Pampita y Benjamín Vicuña recordaron con sentidos posteos en las redes sociales a Blanca, su hija mayor fallecida en 2012, en el día que cumpliría 20 años. Cada aniversario se transforma en un momento de enorme sensibilidad para toda la familia.
Pampita y Benjamín Vicuña se expresaron con desgarradores posteos en las rede sociales para recordar a Blanca, fallecida en 2012.
Pampita y Benjamín Vicuña recordaron con sentidos posteos en las redes sociales a Blanca, su hija mayor fallecida en 2012, en el día que cumpliría 20 años. Cada aniversario se transforma en un momento de enorme sensibilidad para toda la familia.
Para recordar a Blanca, Pampita eligió la frase "Les presto mis zapatos" para enumerar una lista de sentimientos que la vinculan a la llegada de su hija.
"A los que no pueden dimensionar cómo es que el mundo se ponga de cabeza con una llegada… A los que no se les iluminó la vida con un hijo… A los que no se maravillaron con una mirada y unos ojitos negros llenos de brillo… Les presto mis zapatos. A los que no oyeron la voz más dulce y suave cantando canciones todo el día… A los que no tocaron un pelo largo con los rulos despeinados al viento… A los que no bailaron por toda la casa con una princesa de cuento vestida de colores y corona…", recordó con emoción.
"Les presto mis zapatos. A los que no vieron dientes diminutos en una risa ruidosa y contagiosa que te hace reír hasta las lágrimas… A los que no escucharon atentos los mil sueños infinitos que puede contar una niña pequeña… A los que no se dan una idea de lo divertida y alegre que puede ser una mariposa…", continuó.
Pampita definió a su hija como "una amiga leal y buena que daría todo por cuidarte" y una "hermana dedicada y cariñosa, que te comparte todo, te cuida y te abraza apretado".

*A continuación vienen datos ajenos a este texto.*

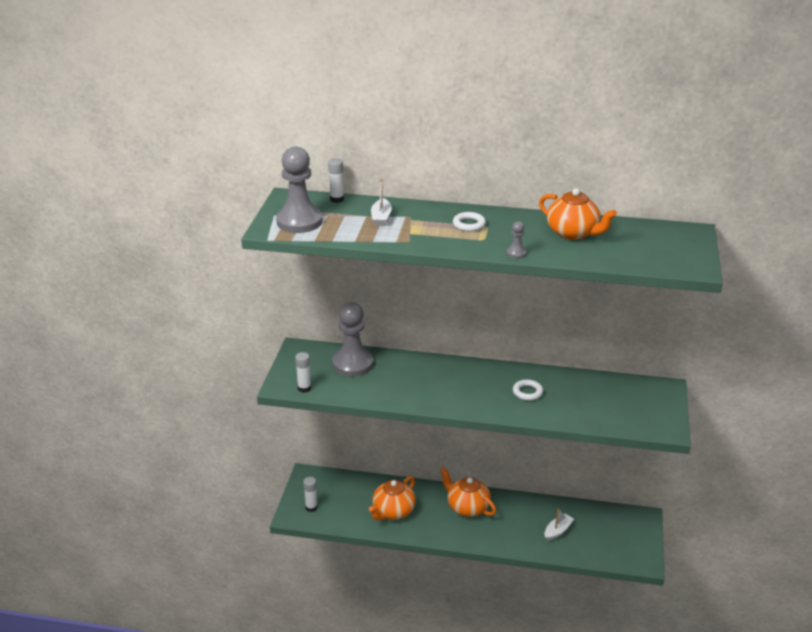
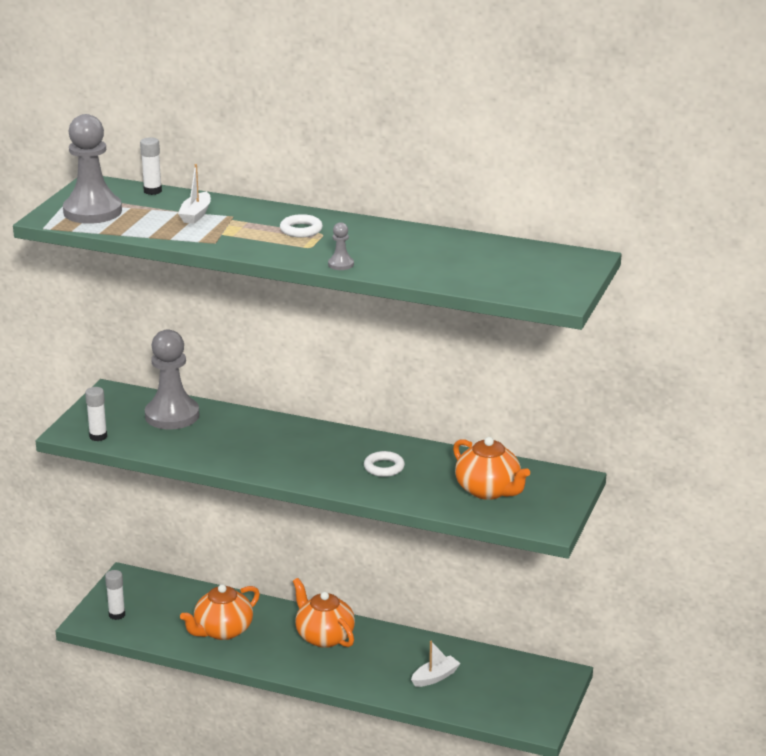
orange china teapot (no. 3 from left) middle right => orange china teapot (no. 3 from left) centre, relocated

A través de Instagram, Benjamín Vicuña abrió nuevamente su corazón y dejó palabras cargadas de amor, nostalgia y dolor, recordando el impacto irreversible que provocó la partida de su hija en su vida.
"Ya lloré, morí y renací", expresó en uno de los fragmentos más fuertes del texto, dejando al descubierto la profunda huella emocional que sigue atravesándolo con el paso de los años.
“Por ti me disfracé de padre la primera vez, fui testigo y espía del más allá en el más acá, dormí en tus sueños, despertando los míos. Conocí el amor más grande que nadie pudo robar, ni siquiera la distancia o la muerte".
“Escribí cartas de amor, te escribí un libro, te escribí una despedida, escribí en la arena tu nombre y el mar lo borró. No olvido tu nacimiento, hoy 15 de mayo, al igual que el cumpleaños de mi madre. Naciste bonita, me acuerdo ese día exacto la cordillera brillaba y su blancura parecía la sonrisa más linda".
“Hoy te escribo desde el futuro, de lo que quedó, de los que quedamos y por eso vivo. Hoy es imposible no pensar en cómo serías de 20 años, cómo serían los días, cómo sería tu pelo y tu cara”.
“Seguramente serías la misma que conocí, dulce, graciosa, tierna, fresca, tímida, mirando de costado, mirando a los ojos, regalando frases llenas de amor, regalando sonrisas como la cordillera en tu nacimiento”.
“Hoy vuelvo a escribir porque ya lloré, morí, renací y volví a escribir tu nombre en la arena pero esta vez al mar no lo borró, esta vez el mar me trajo un secreto y es que estás bien. Hoy duermo tranquilo a tu lado, mi niña eterna”.